The project comes with a Scripts folder and a Views folder. I know that it is preferable to structure the angular files by function so that the controllers and views are housed together. Should I be including my views in the scripts folder? How does that affect my build procedure?
I realize these may be very naive questions. Please bear with me, I am a complete beginner when it comes to these kinds of tasks. All I have done in the past is basically code.
Let's go step by step:
Visual Studio Solution with Web Api and Angular JS
You can store both Web Api and Angular code in same solution and project.
In this case you can arrange structure like this:
Content
Controllers
Models
Scripts (with app/ folder and vendor scripts like angular, jquery, etc.)
Views
index.html for angular application you can put into Scripts/app folder.
And all views for Angular you can put into Scripts/app/views folder.
Using Grunt/Gulp
Grunt/Gulp/Cake/Broccoli - those tools are simply an a javascript task runners, which allows you to to various things like combine your vendor scripts into one file, minify and combine your scripts into one file, transform your LESS to CSS, etc.

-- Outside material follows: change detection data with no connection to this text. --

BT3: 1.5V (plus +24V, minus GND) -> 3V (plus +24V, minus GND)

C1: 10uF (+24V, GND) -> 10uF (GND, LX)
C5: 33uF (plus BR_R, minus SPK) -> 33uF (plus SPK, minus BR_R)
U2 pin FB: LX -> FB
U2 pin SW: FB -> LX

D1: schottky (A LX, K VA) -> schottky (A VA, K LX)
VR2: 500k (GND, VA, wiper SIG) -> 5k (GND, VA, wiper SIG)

To use those task runners you can use Project Build Events. In project build events you can run Grant/Gulp tasks, which will do all the magic for you.

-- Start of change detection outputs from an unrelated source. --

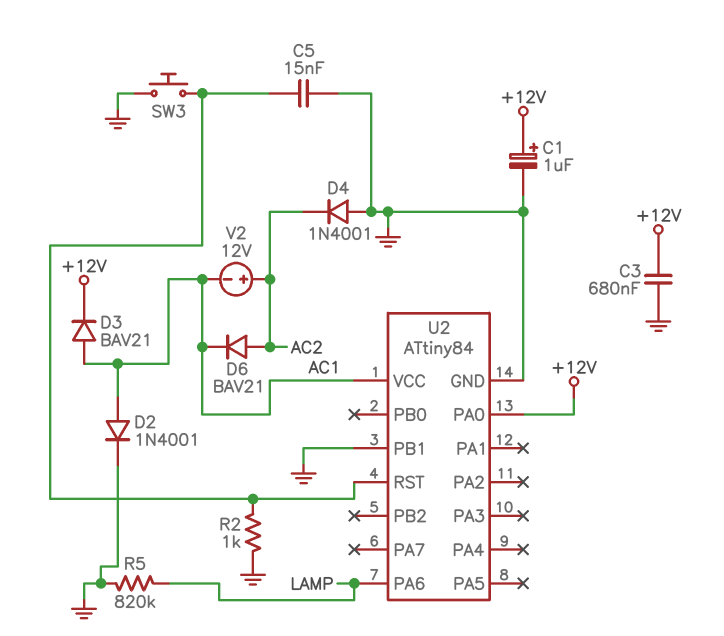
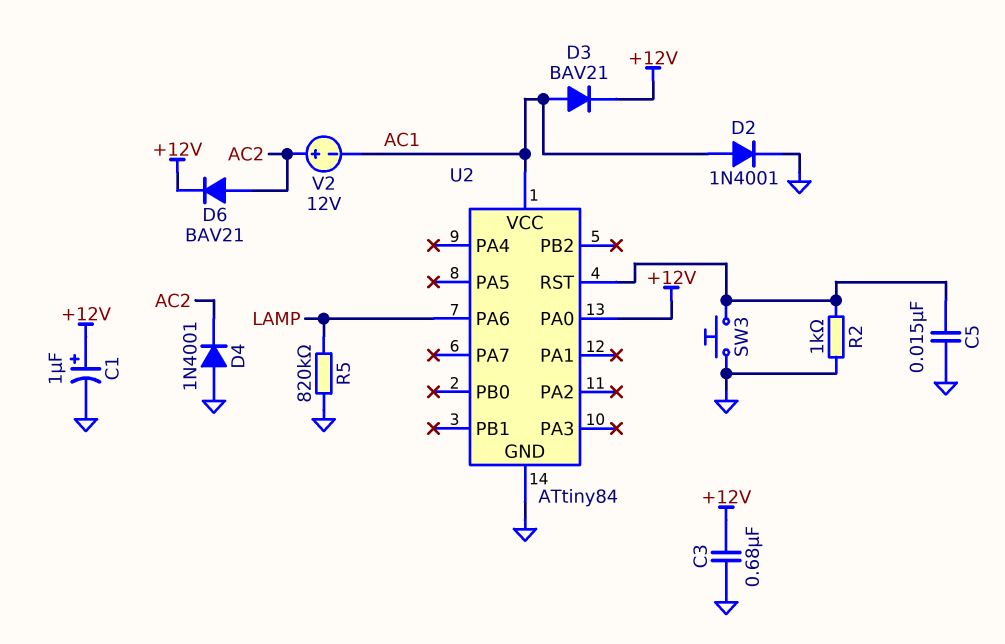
D6: diode BAV21 (A AC2, K AC1) -> diode BAV21 (A AC2, K +12V)
U2 pin PB1: GND -> none

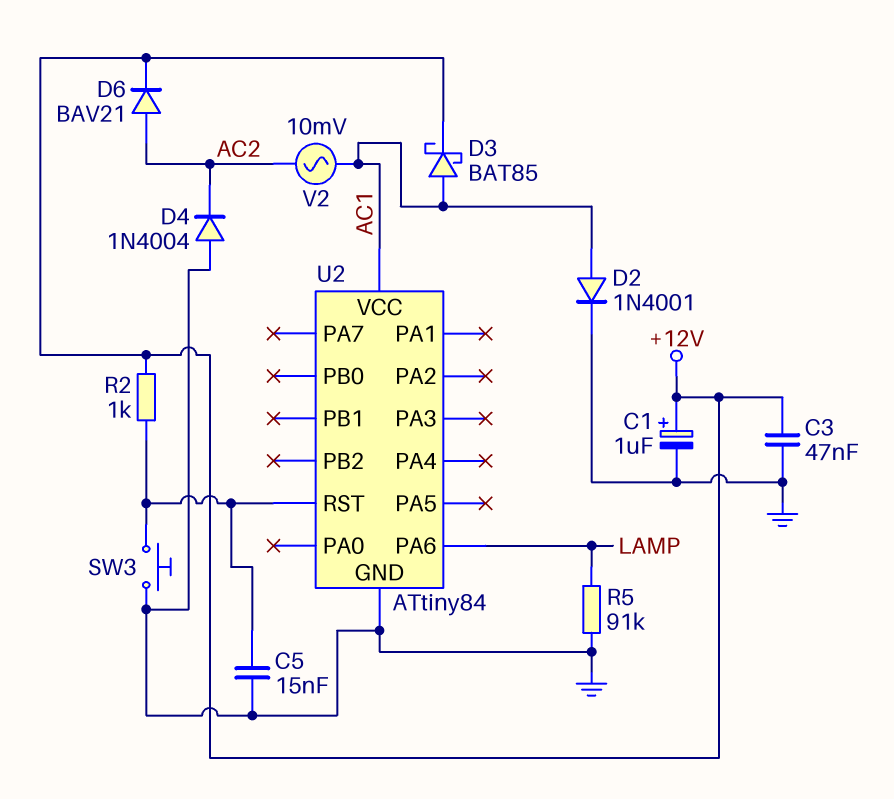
C3: 680nF (+12V, GND) -> 47nF (+12V, GND)
D3: diode BAV21 (A AC1, K +12V) -> schottky BAT85 (A AC1, K +12V)
D4: diode 1N4001 (A GND, K AC2) -> diode 1N4004 (A GND, K AC2)
R2: 1k (GND, U2/RST) -> 1k (+12V, U2/RST)
R5: 820k (GND, LAMP) -> 91k (GND, LAMP)
U2 pin PA0: +12V -> none
V2: 12V (plus AC2, minus AC1) -> AC 10mV (AC1, AC2)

Also there is an extension for Visual Studio called Task Runner. This extension lets you execute any Grunt/Gulp task or target inside Visual Studio by adding a Task Runner Explorer window.
Example of using Gulp in Visual Studio Project by using Task Runner
To run your Gulp tasks by Task Runner automatically you need to add a line into start of your gulpfile.js
/// <vs AfterBuild='<here is a name of your Gulp task>' />
This line will force your task to run after each rebuild of your project.
Useful Info
To get additional info about Apps with AngularJS on ASP.NET you can check video by John Papa: "Building Rich Apps with AngularJS on ASP.NET"
Usefull Gulp modules:
gulp-useref - Parse build blocks in HTML files to replace references to non-optimized scripts or stylesheets.
gulp-less - Less for Gulp.
gulp-uglify - Minify files with UglifyJS.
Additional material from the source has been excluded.